Oh they're definitely both T&L units, its just that one is fixed function (does certain fixed tasks you enable or disable) and the other you program to do what you want it to do, within the boundries of transform and lighting of course.
Its just that I'd imagine the first would be the faster/cheaper option for static geometry and would allow perfect out of the box compatability with GC games. While the second would be slower but able to handle more varied tasks. Which is why I thought that possibly they could use the fast and cheap Flipper T&L unit for 100% GC compatability and static geometry. While using a additional vertex shader to do whatever the CPU would have had to do on GC.
Even "fixed function" T&L is so flexible that you really want something programmable/heavily configurable to implement it in silicon. There's
up to eight different lights, which can be spots, points, directional with programmable fall-off functions, not to mention the various modes of automatic texcoord generation that many of the "fixed function" T&L engines can accelerate.
That multiplies out to
a whole damn lot of different programs that need to be supported somehow. Instead of building a static logic block that manages to support
everything (perhaps with lots of loop-backs), just jumping for a little processor that can do vector MADDs and dot products and is programmable just to the necessary extent is a pretty attractive solution.

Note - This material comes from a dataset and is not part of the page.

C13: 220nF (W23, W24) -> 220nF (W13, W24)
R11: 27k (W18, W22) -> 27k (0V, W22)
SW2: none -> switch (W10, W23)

Where exactly you draw the line between configurable and programmable is pretty arbitrary anyway, it's just tiny little steps between the concepts in practice. According to popular wisdom a Geforce 3's pixel and vertex pipes are programmable while a Geforce 2's are not, and that doesn't make much sense to me. Geforce 3 re-uses the exact same ALU blocks, it's just that it can loop to allow longer chains of "instructions" to be executed on it. Okay, that's forgetting the TS, but that leads me back to Flipper's TEV and that's where I want to be: what makes Flipper look "not programmable", above all else, is that Microsoft doesn't have a version number for it. Not the technology itself. It may not support everything a Geforce 3, which has a number assigned, supports, but the same thing is true in the opposite direction.
"Fixed function" T&L is perceived as not programmable because Microsoft doesn't have a version number for it. If you program the chip directly you'll never feel a difference, you'll never feel like you've just crossed that line. And down at the hardware level, transistors at large have been found to not care whether they are executing a pompous MUL instruction or are just
casually forming a multiplier.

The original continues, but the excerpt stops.